If we really were transported between worlds or epochs, how would our brains cope with such transitions? Would they adjust to one manifestation of reality by forgetting or denying an unacceptably different version? Who better to address such questions than imaginative writers like HG Wells, Poul Anderson and Michael Scott Rohan?
The Time Traveler:
"'I'm damned if it isn't all going...'"
-see Understanding New Worlds.
An Andersonian time traveler:
"His past life, Eve, MacPherson, the world of his time, were dimming in his mind, they were too remote from his present reality. It seemed as if he had never been anything but a follower of the Galactic Empress."
-Poul Anderson, "Flight to Forever" IN Anderson, Past Times (New York, 1984), pp. 207-288 AT CHAPTER FOUR, p. 258.
An Andersonian Time Patrolman explaining that a single extratemporal incursion need not have drastic consequences:
"'Even you folks who were on hand would stop talking much about it, and it'd fade in your recollections. You weren't really affected, and you have your lives to get on with... That's what a brief intervention by the gods is like, in the minds of people here-now.'"
-Poul Anderson, The Shield Of Time (New York, 1991), PART TWO, 209 B. C., p. 115.
A frequent traveler beyond "the Core," discussing a new arrival:
"'She's adrift.

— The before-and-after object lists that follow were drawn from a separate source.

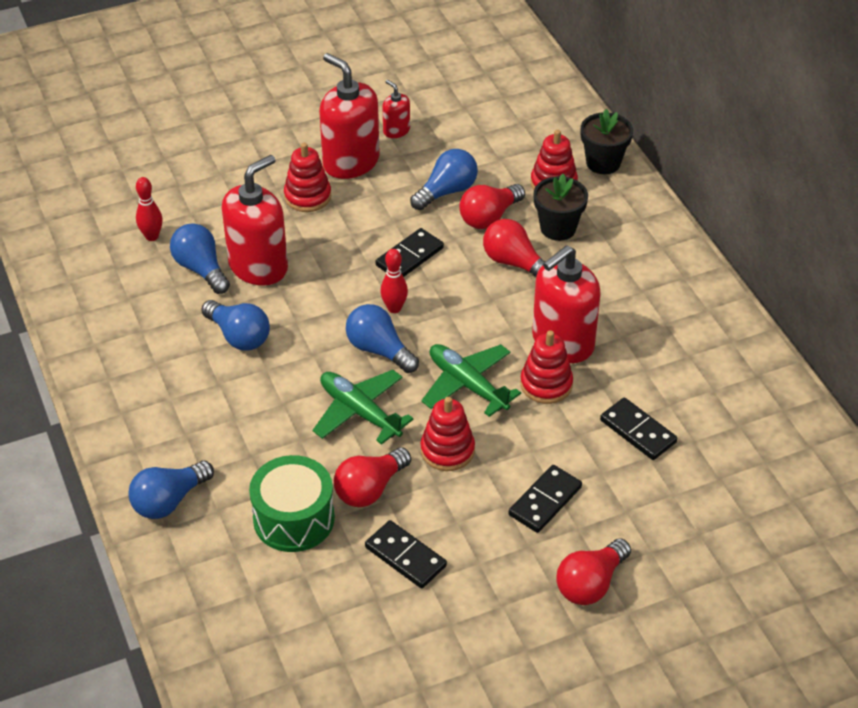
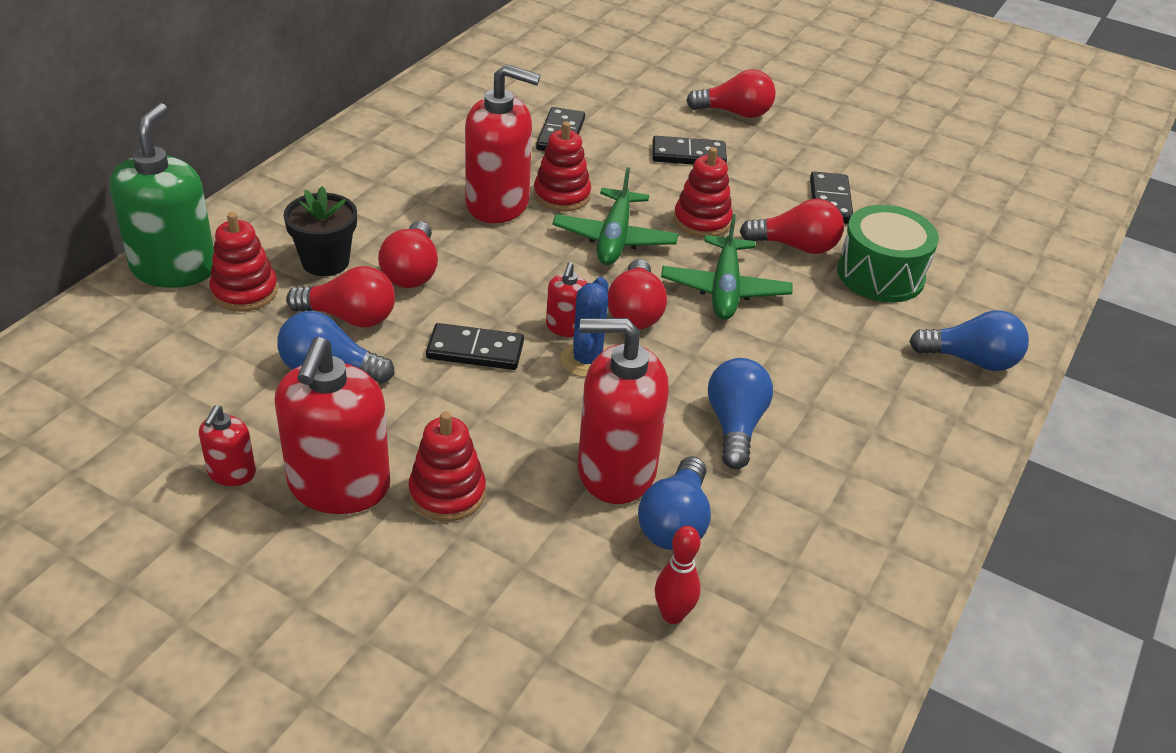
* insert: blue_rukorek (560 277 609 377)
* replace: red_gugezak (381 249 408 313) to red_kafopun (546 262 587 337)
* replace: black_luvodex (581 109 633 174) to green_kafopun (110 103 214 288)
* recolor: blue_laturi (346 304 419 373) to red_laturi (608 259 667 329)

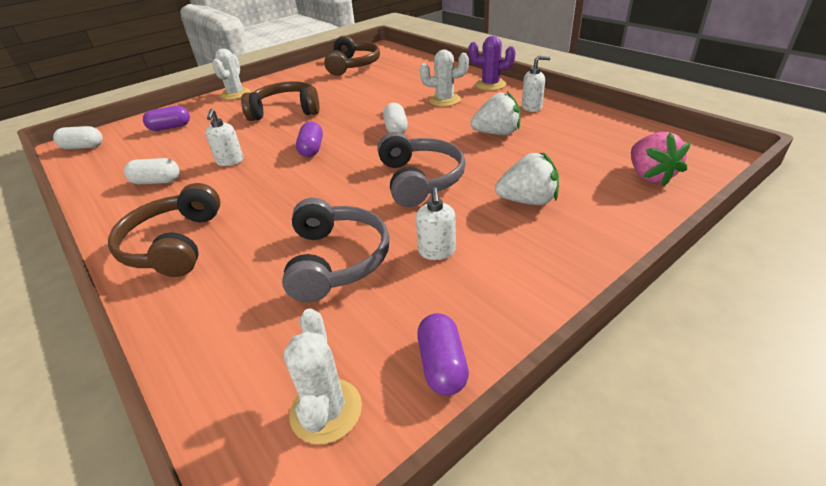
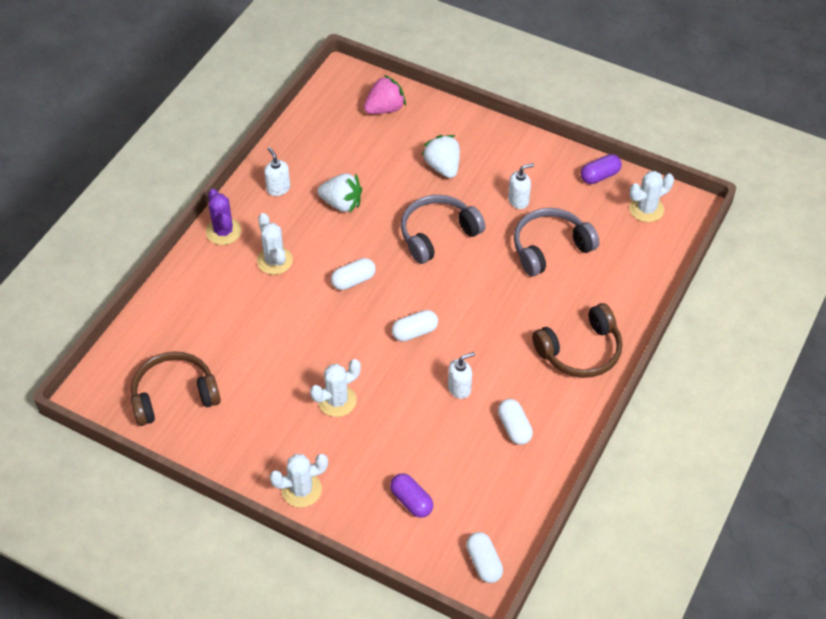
* replace: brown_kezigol (241 81 320 121) to white_rukorek (310 359 361 417)
* recolor: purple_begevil (296 122 323 157) to white_begevil (392 310 438 342)
* rotate: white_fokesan (471 91 520 135) = (317 174 362 213) 135 degrees clockwise

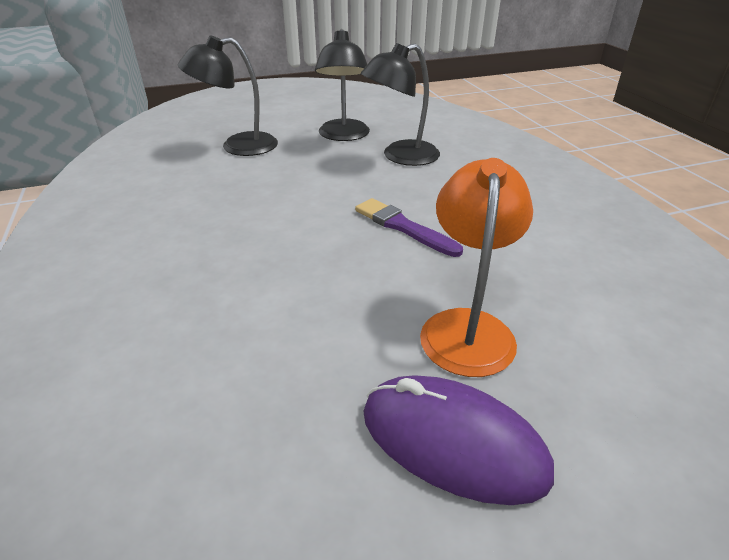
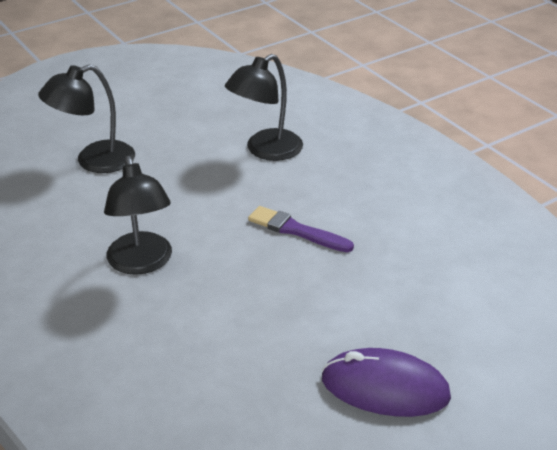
* delete: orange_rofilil (420 158 533 377)
* move: black_rofilil (315 29 370 141) to (104 156 172 275)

So, are you surprised she finds it easier writing this off as some kind of fever dream, a delirium?'"
-Michael Scott Rohan, Chase The Morning (New York, 1992), CHAPTER NINE, p. 246.
1 comment:
Kaor, Paul!
I think I can see that: a brief experience, even if very striking, would tend to fade away, be drowned by the "ordinariness" of everyday life if only BRIEFLY experienced.